Stock markets build on gains ahead of Fed decision; Nifty reclaims 11,600

Similarly, the 30-share Sensex rose by 258.5 points or 0.66% to close at 39,302.85.Similarly, the 30-share Sensex rose by 258.5 points or 0.66% to close at 39,302.85.

Equities rose on Wednesday for the second straight session with the benchmark Nifty gaining 82.75 points or 0.72% to close at 11,604.55. Similarly, the 30-share Sensex rose by 258.5 points or 0.66% to close at 39,302.85. Positive global cues ahead of the US Federal Reserve’s Federal Open Market Committee statement drove the markets higher.

The markets remained range-bound throughout the day but clocked most of its gains during the last hour of trade. They started the session with minor gains, tracking cues from Asian markets, which continued to rally for the second straight session. Bourses in Japan, Singapore and Taiwan were up between 0.09% and 1.02%. European markets, at the time of press, were trading flat, with France’s Cac 40 and Germany’s Dax trading higher by 0.11%. Conversely, the UK’s FTSE 100 was down by 0.19%.

The markets were tracking gains from Wall Street’s overnight rally. The Dow Jones Mini futures were up 132 points ahead of the market opening.

Siddhartha Khemka, head- retail research, Motilal Oswal Financial Services, said, “The global cues were mixed ahead of the US Fed policy outcome. On the domestic front, investors returned to large-caps after the mid- and small-caps lost their steam. Markets also took positive cues from RBI Governor Shaktikanta Das’s statement in the FICCI National Executive Committee meeting, where he assured that the RBI is closely monitoring the economic situation, and is ready to take further measures to prepare the economy and banking system to fight the Covid-19 pandemic.”
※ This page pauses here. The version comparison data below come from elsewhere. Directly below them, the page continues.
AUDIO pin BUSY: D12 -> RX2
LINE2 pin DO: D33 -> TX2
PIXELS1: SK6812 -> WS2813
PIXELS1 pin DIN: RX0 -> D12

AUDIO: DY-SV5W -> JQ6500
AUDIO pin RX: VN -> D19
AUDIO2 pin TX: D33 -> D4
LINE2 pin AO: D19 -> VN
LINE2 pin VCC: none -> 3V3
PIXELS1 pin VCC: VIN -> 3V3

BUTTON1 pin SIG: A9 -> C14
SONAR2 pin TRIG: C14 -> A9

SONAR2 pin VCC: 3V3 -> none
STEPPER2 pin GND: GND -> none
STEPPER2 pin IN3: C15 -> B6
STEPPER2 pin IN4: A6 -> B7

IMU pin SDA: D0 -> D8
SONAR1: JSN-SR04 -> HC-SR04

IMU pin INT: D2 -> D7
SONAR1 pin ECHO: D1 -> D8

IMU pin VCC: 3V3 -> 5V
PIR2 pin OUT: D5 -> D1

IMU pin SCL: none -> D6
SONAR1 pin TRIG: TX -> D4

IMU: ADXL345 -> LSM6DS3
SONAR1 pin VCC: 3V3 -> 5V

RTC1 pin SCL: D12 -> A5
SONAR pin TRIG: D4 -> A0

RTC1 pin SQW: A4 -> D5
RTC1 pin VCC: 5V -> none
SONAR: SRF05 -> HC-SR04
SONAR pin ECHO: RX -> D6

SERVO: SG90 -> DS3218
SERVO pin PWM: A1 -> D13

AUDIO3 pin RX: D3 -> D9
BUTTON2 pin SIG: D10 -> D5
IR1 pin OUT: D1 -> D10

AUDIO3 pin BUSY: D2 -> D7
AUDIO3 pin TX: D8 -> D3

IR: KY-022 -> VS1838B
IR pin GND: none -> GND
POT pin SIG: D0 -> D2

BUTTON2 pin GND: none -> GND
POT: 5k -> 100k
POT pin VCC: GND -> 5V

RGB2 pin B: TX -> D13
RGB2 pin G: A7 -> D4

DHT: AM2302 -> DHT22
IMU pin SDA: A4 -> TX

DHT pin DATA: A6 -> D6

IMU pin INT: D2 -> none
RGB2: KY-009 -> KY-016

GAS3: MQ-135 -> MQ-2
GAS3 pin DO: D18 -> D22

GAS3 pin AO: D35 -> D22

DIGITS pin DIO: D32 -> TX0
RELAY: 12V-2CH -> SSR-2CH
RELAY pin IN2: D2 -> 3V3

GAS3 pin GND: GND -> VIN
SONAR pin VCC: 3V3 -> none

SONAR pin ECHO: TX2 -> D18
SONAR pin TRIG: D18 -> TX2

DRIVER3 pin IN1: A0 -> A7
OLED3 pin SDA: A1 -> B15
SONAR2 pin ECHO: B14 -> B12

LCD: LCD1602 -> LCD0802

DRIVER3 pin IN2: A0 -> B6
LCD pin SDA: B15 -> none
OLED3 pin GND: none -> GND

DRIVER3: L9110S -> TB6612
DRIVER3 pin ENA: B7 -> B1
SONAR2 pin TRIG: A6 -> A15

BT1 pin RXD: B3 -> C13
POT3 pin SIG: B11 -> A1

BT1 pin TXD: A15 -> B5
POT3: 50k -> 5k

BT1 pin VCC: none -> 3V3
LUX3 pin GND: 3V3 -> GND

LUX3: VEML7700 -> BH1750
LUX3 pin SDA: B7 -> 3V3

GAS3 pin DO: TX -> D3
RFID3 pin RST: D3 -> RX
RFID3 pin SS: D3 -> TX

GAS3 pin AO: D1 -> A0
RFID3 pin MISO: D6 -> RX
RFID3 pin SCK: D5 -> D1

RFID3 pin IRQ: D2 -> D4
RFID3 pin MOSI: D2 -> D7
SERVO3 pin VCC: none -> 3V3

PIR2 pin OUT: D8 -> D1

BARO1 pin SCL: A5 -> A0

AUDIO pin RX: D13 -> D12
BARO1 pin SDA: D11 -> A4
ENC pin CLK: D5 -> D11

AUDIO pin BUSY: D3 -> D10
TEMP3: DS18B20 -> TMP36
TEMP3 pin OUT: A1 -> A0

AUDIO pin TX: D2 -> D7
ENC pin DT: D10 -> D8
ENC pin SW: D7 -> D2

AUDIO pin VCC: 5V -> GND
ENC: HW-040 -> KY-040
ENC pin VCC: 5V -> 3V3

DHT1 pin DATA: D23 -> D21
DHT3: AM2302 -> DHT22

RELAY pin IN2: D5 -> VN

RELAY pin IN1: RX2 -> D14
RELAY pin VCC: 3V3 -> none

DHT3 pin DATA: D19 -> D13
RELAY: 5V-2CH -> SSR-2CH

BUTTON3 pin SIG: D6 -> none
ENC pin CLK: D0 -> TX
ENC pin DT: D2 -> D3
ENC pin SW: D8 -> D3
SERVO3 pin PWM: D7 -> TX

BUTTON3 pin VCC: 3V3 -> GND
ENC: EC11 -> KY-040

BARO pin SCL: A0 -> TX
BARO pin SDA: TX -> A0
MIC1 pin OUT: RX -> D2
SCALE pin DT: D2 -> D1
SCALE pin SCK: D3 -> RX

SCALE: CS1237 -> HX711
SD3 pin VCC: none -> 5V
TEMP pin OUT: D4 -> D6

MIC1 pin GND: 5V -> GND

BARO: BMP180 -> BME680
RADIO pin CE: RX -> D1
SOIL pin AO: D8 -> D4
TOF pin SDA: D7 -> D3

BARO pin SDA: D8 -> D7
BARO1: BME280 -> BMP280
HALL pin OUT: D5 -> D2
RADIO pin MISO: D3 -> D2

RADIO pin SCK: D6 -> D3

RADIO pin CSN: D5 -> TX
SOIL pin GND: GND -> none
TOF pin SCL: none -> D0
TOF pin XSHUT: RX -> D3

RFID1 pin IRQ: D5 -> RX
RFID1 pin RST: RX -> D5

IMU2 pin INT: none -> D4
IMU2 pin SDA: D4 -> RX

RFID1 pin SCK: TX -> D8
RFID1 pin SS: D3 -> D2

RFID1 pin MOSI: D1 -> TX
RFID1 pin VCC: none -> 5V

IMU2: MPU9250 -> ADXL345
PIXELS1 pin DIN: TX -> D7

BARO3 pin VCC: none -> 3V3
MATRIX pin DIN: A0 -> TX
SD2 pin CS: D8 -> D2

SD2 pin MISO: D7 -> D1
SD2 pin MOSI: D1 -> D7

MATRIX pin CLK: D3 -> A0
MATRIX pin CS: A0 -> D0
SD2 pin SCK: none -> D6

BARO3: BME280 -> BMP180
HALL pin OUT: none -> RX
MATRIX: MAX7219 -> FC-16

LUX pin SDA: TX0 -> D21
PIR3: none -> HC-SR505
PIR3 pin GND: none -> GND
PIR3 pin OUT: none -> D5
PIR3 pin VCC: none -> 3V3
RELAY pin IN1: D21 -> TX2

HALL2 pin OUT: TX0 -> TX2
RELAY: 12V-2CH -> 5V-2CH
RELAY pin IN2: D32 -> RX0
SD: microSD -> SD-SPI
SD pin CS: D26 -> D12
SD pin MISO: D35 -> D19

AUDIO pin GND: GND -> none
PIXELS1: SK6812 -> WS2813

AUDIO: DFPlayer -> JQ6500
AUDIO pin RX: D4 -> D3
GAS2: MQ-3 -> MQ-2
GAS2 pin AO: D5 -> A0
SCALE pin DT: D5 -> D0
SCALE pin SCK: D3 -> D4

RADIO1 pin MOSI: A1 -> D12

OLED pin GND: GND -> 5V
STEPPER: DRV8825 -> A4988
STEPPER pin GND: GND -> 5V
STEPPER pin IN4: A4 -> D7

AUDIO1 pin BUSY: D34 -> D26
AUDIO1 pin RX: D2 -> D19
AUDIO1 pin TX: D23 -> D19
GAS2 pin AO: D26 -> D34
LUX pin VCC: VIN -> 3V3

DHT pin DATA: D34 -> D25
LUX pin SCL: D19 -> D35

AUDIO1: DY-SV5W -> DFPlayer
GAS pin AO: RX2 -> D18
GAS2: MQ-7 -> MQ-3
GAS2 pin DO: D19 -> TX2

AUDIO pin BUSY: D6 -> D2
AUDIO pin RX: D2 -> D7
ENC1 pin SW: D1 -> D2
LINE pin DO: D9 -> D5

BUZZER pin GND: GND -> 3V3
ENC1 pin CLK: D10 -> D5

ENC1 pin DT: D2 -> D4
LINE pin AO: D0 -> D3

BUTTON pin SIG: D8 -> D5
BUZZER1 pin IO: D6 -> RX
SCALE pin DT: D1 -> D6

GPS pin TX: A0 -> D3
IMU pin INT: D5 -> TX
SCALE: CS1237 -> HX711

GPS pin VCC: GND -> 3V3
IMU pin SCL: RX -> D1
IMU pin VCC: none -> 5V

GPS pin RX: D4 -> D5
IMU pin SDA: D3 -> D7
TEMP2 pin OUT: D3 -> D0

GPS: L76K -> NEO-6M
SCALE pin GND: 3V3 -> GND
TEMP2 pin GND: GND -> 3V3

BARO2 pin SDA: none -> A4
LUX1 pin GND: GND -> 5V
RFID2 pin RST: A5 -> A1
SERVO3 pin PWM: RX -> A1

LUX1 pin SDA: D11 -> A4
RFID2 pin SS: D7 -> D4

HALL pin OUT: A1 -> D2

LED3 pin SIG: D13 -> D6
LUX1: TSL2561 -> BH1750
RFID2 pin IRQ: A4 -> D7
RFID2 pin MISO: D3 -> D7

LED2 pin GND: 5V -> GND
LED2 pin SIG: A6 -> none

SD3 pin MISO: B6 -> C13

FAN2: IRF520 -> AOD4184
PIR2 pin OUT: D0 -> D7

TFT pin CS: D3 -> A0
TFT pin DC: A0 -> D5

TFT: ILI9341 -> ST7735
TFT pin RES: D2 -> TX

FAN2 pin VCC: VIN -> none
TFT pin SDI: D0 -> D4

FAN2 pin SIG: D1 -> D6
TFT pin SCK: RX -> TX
Lack of domestic triggers capped the markets’ gains. Meanwhile, foreign brokerage Jefferies, in its report, stated that economic activity in the country had crossed the 90% levels, inching closer to the pre-Covid-19 times for the first time. Jefferies said, “Jefferies economic recovery tracker (JRT) improved 1% week on week to cross into 90%-plus of pre-Covid-19 for the first time. Even as Covid-19 cases rise, the government allowing more movement is helping. The long dormant hotel and travel web traffic is seeing a pickup. Our preferred recovery plays are Maruti, DLF, Godrej Properties, Crompton, Kajaria, HDFC and HDFC Bank.” It also stated that broad-based indicators such as toll collections, rail and road freight were now consistently higher year on year.

The cash market segment on NSE saw a turnover worth Rs 51,031.26 crore against the six-month-average of Rs 53,128 crore. The futures and options segment saw a turnover of Rs 18.9 lakh crore against the six- month-average of Rs 15.43 lakh crore. The foreign portfolio investors (FPIs) have yet again turned buyers of the Indian equities, pumping $513.66 million in total. On Tuesday, FPIs bought stocks worth $154.06 million, whereas, domestic institutional investors sold stocks worth $117.84 million.

The biggest gainers on Nifty were Dr Reddy’s Laboratories, Mahindra and Mahindra, Hindalco, Bajaj Auto, as well as Britannia Industries — up by 4.44%, 4.01%, 3.9%, 3.52%, and 3.05%, respectively. The biggest losers were IndusInd Bank, NTPC, Bharti Infratel, State Bank of India, and Axis Bank — down by 2%, 1.65%, 1.14%, 1.07%, and 1.02%, respectively.